Fever To Tell (Deluxe Remastered)

AlbumApr 29 / 200329 songs, 1h 15m 18s
Popular Highly Rated

Karen O once described the feeling leading up to *Fever to Tell* as being like a cowboy in a Western getting dragged by a mustang while his boot was still stuck in the stirrup: On the one hand, you’re the hero; on the other, the horse is in charge. It’s a neat metaphor in part because it captures the tension of the music itself. Where fellow turn-of-the-millennium New York City bands Interpol and The Strokes sounded (and looked) like four or five guys operating in unbreakable unison, the Yeah Yeah Yeahs sounded (and looked) like three people continually yanking each other toward opposing corners of the mat with an energy so barely controlled you’d hold your breath wondering if they could make it through without falling apart.
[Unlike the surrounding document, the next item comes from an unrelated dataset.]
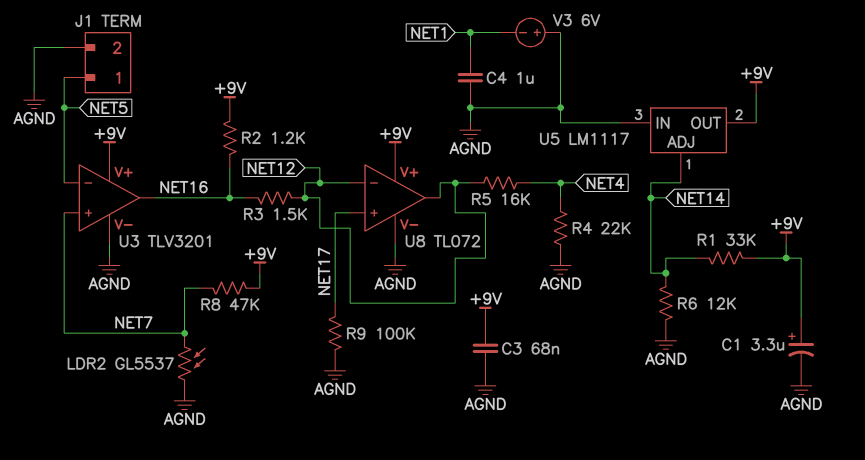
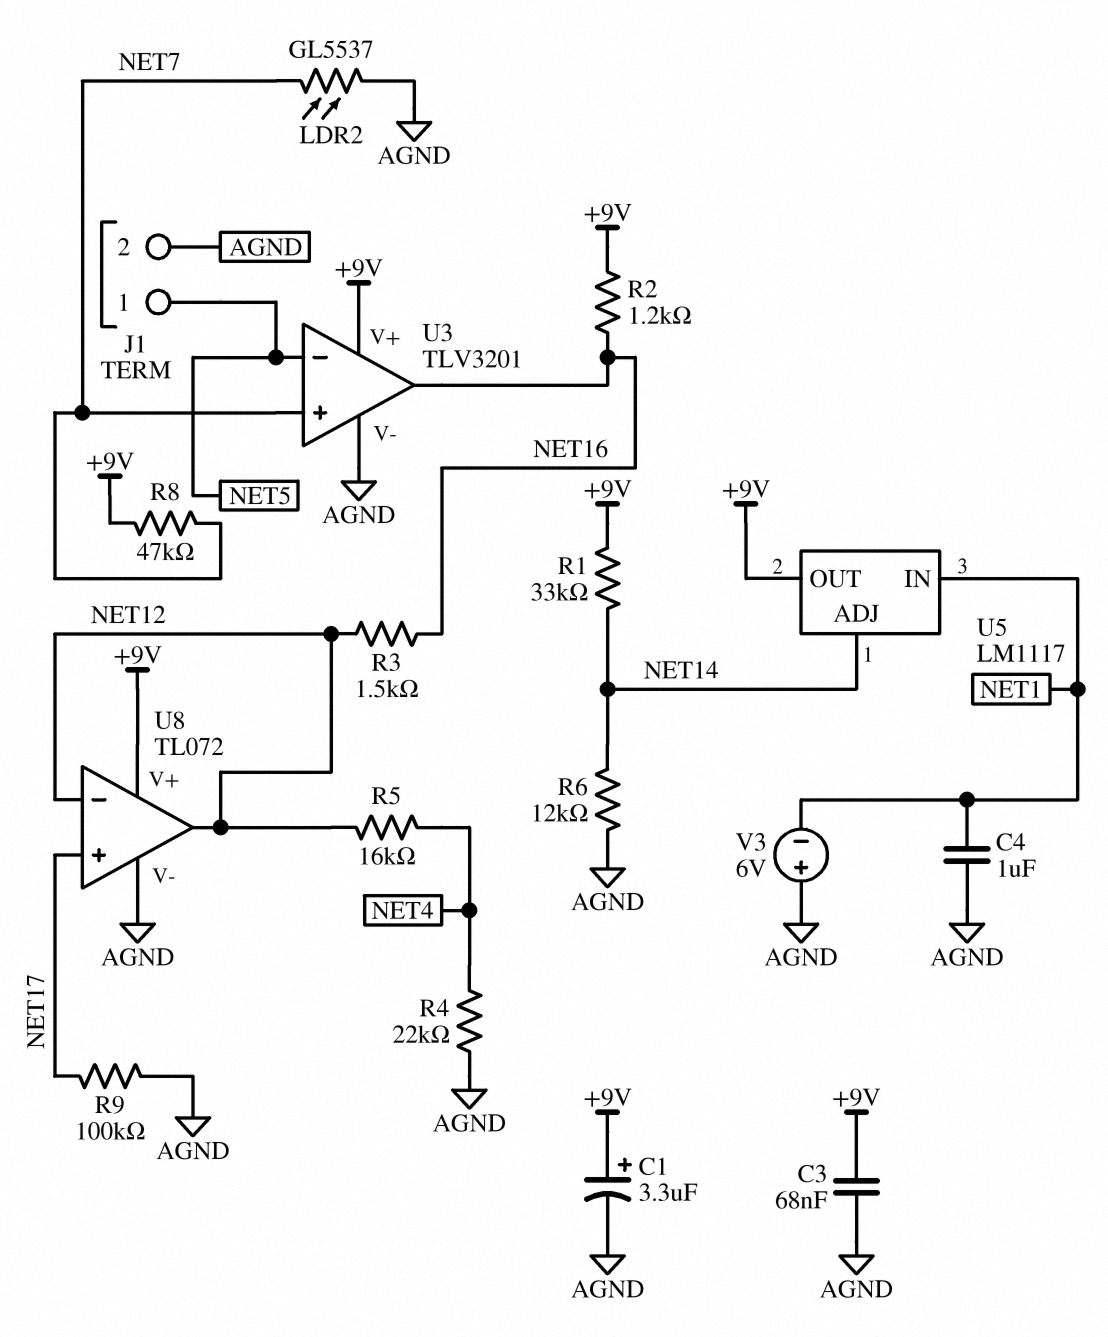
U5 pin IN: AGND -> NET1

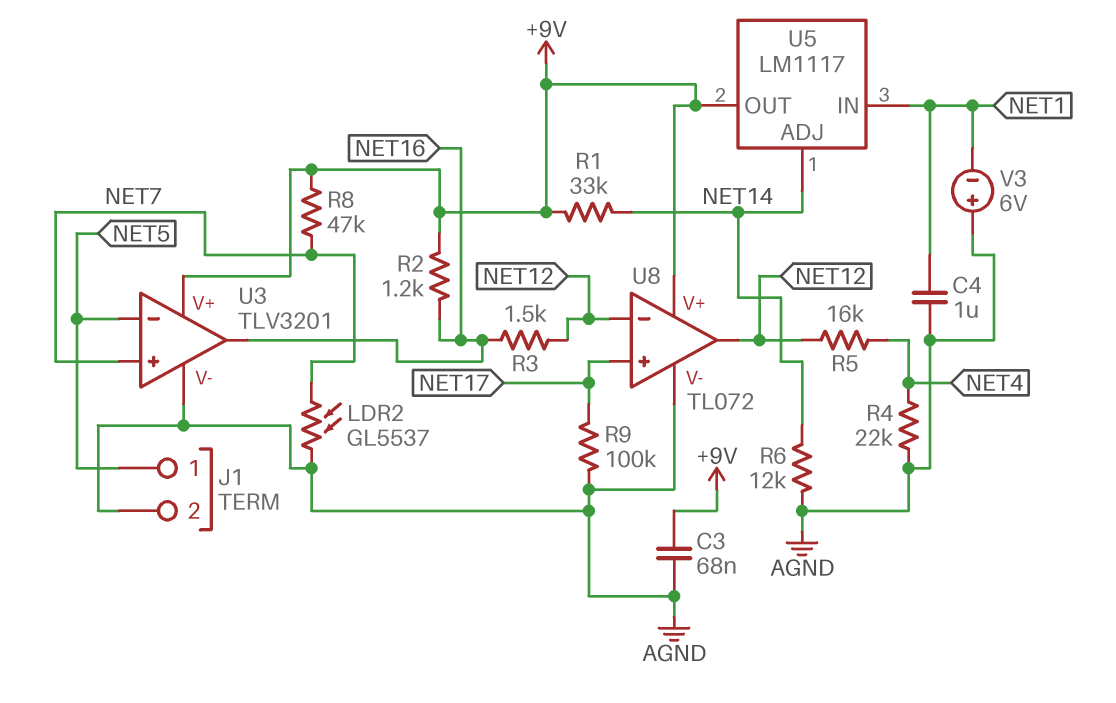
C1: 3.3uF (plus +9V, minus AGND) -> none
On their debut full-length album, you could hear aspects of disco (“Y Control”), blues-rock (“Man”), and other sounds that generally privilege the immediacy of the body over the digressions of the mind. (“Cold light/Hot night/Be my heater/Be my lover,” Karen O sings on “Cold Light”—it’s that simple.) But at the heart of the album was the sense of a band that could fill arenas if they wanted to and could manage to avoid the falling apart, while still retaining a bone-thin ferocity that hadn’t touched the mainstream since Nirvana. And in Karen O, they had a primal, magnetic lead vocalist whose raw power seemed driven in part by the shock that she had it in her in the first place. Then there was “Maps,” which connected the dirt and noise to concerns as transcendently romantic as Billie Holiday or Elvis singing “Blue Moon.” Written for her then-boyfriend, Angus Andrew of Liars, Karen O later described it as a love song she wanted everyone to hear. She got her wish.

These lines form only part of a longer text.